Quale comportamento dei dirigenti è però necessario affinché la conduzione trasformazionale possa funzionare? Un concetto ideato da Philip M. Podsakoff conosce sei dimensioni che si ripercuotono positivamente sui collaboratori e sulla loro disponibilità al rendimento. Si tratta più precisamente di:

Quali sono le sei dimensioni?

1. Identification (fungere da esempio)
Gli obiettivi, i valori e le convinzioni del dirigente devono essere autentici e rispecchiarsi, nel limite del possibile, nelle sue azioni. Pertanto, i collaboratori possono identificarsi con essi e imitare il modello comportamentale. Il fatto che il dirigente agisca sempre nell’interesse dell’azienda o dell’organizzazione aumenta anche la lealtà dei collaboratori nei confronti del datore di lavoro.

2. Stimulation (a rendere di più)
Il dirigente si assicura che i collaboratori dispongano delle capacità, conoscenze e risorse necessarie per svolgere i loro compiti in modo autonomo e orientato alle esigenze dei clienti. Regna un’atmosfera che invita a rompere schemi mentali consolidati, mettere in discussione modelli preesistenti e proporre soluzioni innovative. Nel galoppante mondo di oggi è fondamentale incrementare in questo modo la disponibilità dei collaboratori ad apprendere.

3. Consideration (comunicare lealmente)
Il dirigente si preoccupa che l’atteggiamento all’interno del team sia basato su regole del gioco leali e che tutti i collaboratori abbiano accesso alle necessarie informazioni. L’obiettivo consiste nel fondare i rapporti interpersonali su valori costruttivi come la fiducia, l’apertura e la trasparenza.

4. Enabling (sviluppare competenze)
Il dirigente garantisce che i collaboratori sappiano sempre ciò che si aspetta da loro. Il clima lavorativo è tale da consentire loro di assumersi una responsabilità personale. I compiti vengono affidati secondo il principio di congruenza, e cioè chi esegue riceve le necessarie competenze e informazioni. Di conseguenza, i collaboratori sviluppano sempre più autodisciplina per soddisfare le aspettative.

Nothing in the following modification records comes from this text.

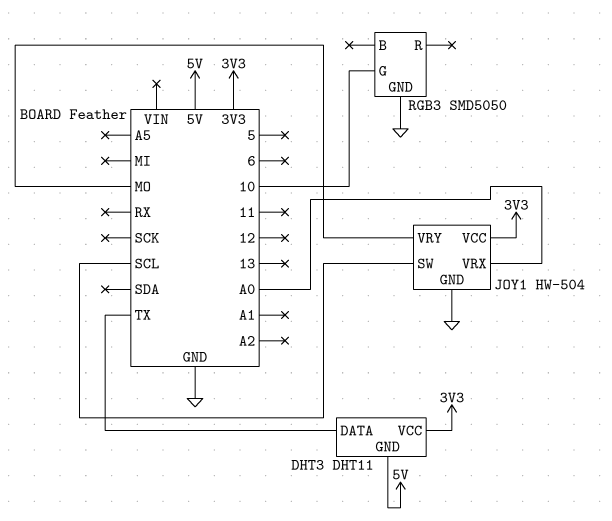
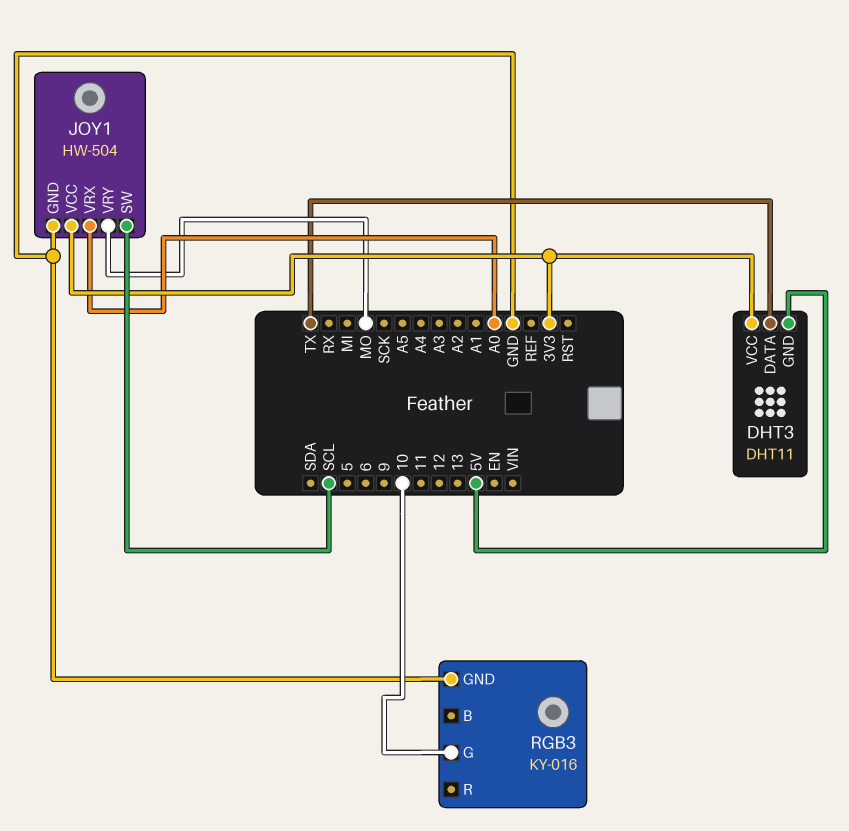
RGB3: SMD5050 -> KY-016

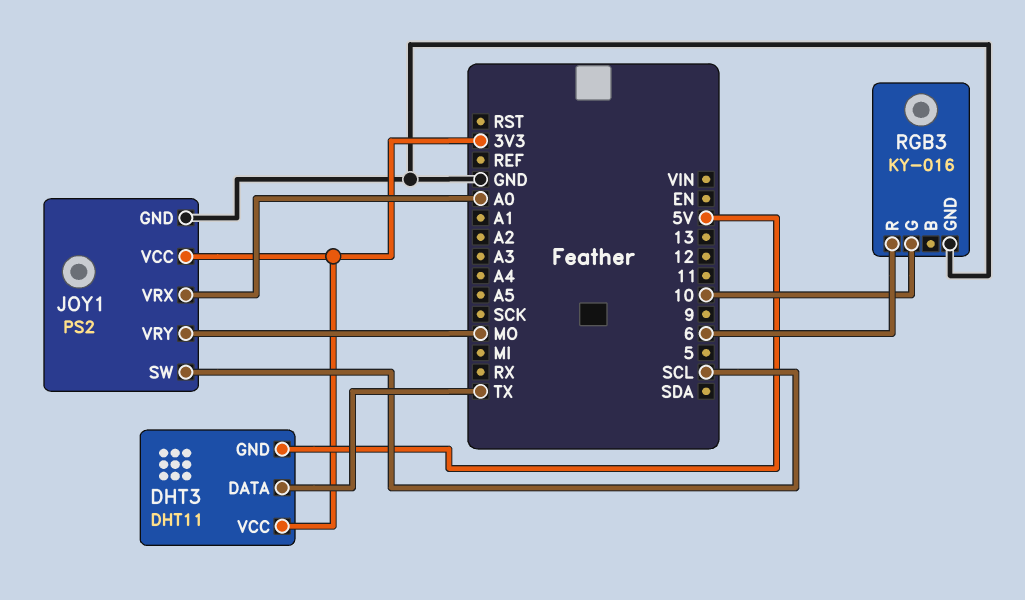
JOY1: HW-504 -> PS2
RGB3 pin R: none -> 6

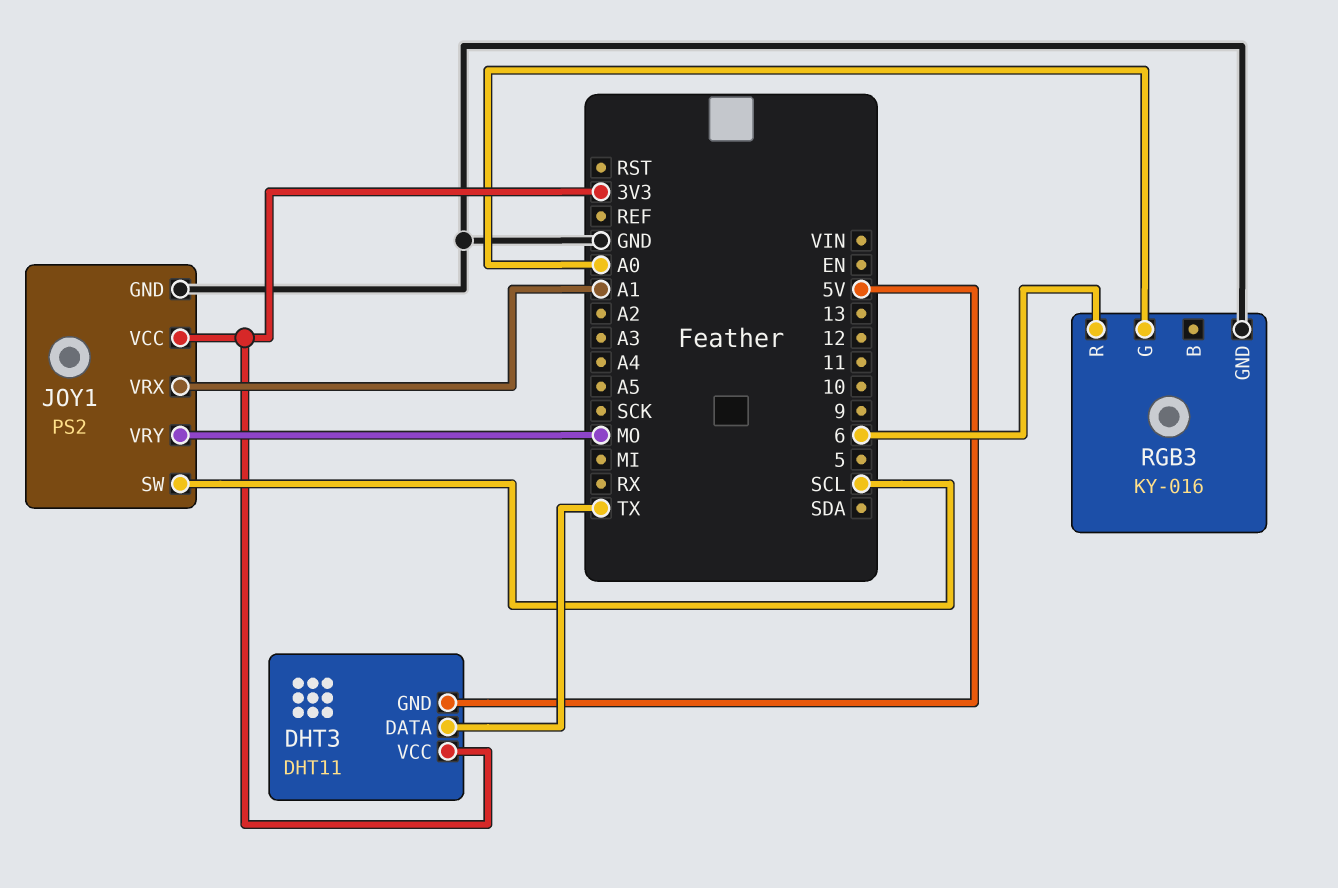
JOY1 pin VRX: A0 -> A1
RGB3 pin G: 10 -> A0

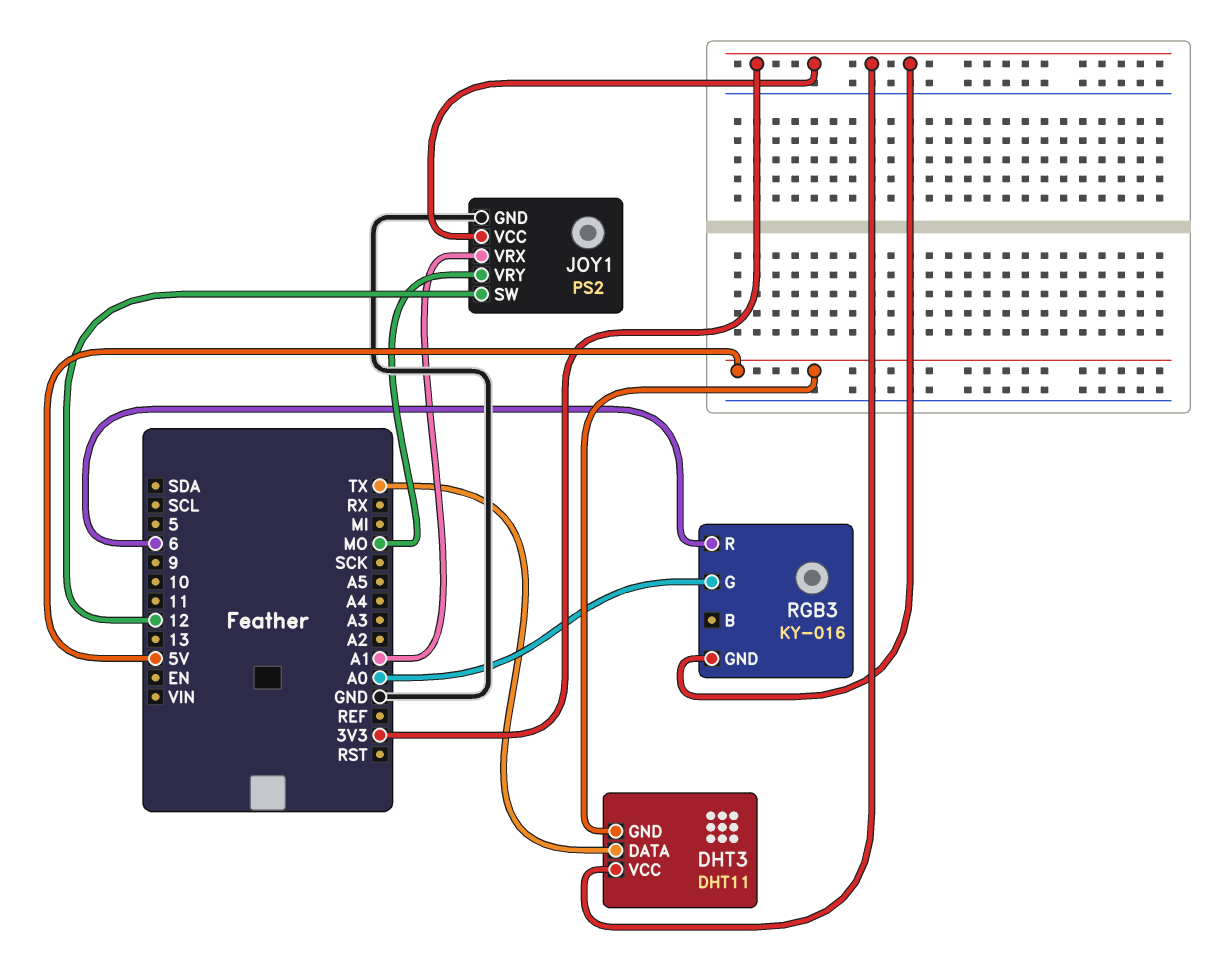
JOY1 pin SW: SCL -> 12
RGB3 pin GND: GND -> 3V3

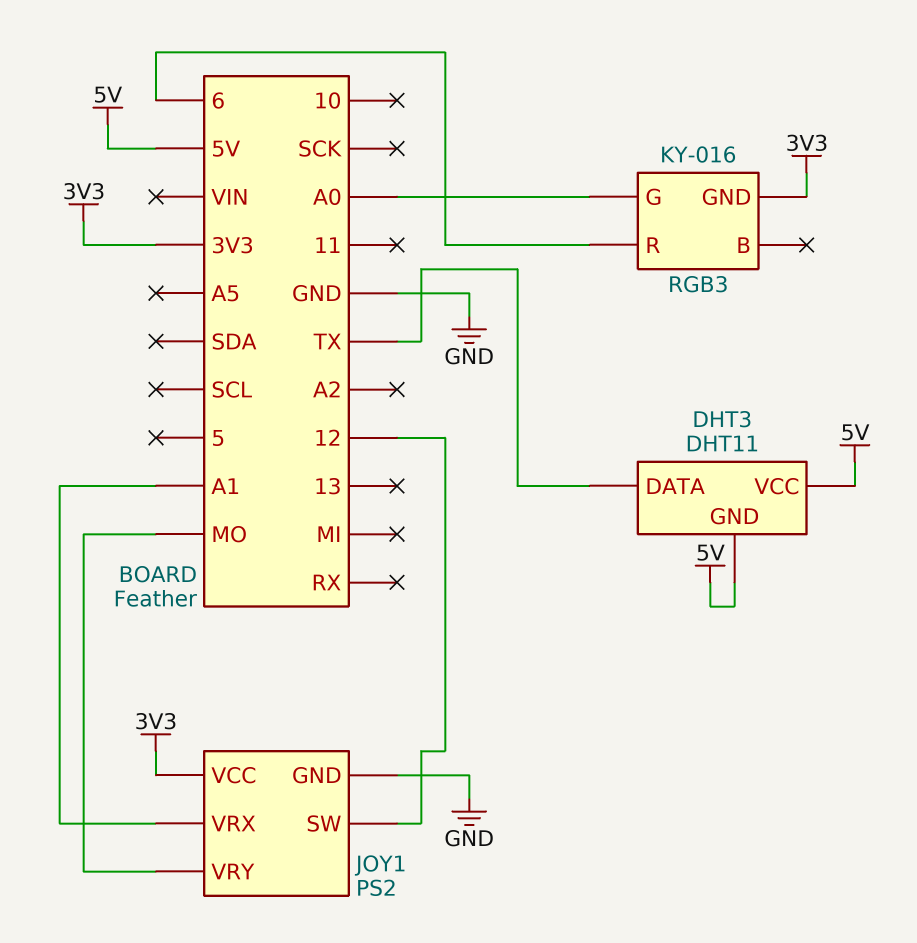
DHT3 pin VCC: 3V3 -> 5V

5. Innovation (agire con spirito imprenditoriale)
Il dirigente incita i collaboratori a dare vita a processi di cambiamento e miglioramento. Inoltre, li motiva a orientare il pensiero e l’azione agli obiettivi economici dell’azienda. Questa prospettiva permette ai collaboratori di identificarsi come parte dell’insieme, assumersi la responsabilità e comportarsi come se si trattasse della loro azienda. La capacità innovativa e i vantaggi competitivi vengono così aumentati e l’azienda può reagire più rapidamente ed efficacemente ai cambiamenti di mercato.

6. Inspiration (sfidare gli altri)
Gli obiettivi e i criteri definiti dal dirigente sono chiari e suscitano emozioni. I collaboratori vengono stimolati a prestazioni maggiori e ottengono gratificazioni che li rendono orgogliosi. In tal modo aumenta la disponibilità al rendimento.

Tuttavia, anche per i «normali» dirigenti vale la pena confrontarsi con il principio fondamentale della conduzione trasformazionale per trarne degli insegnamenti.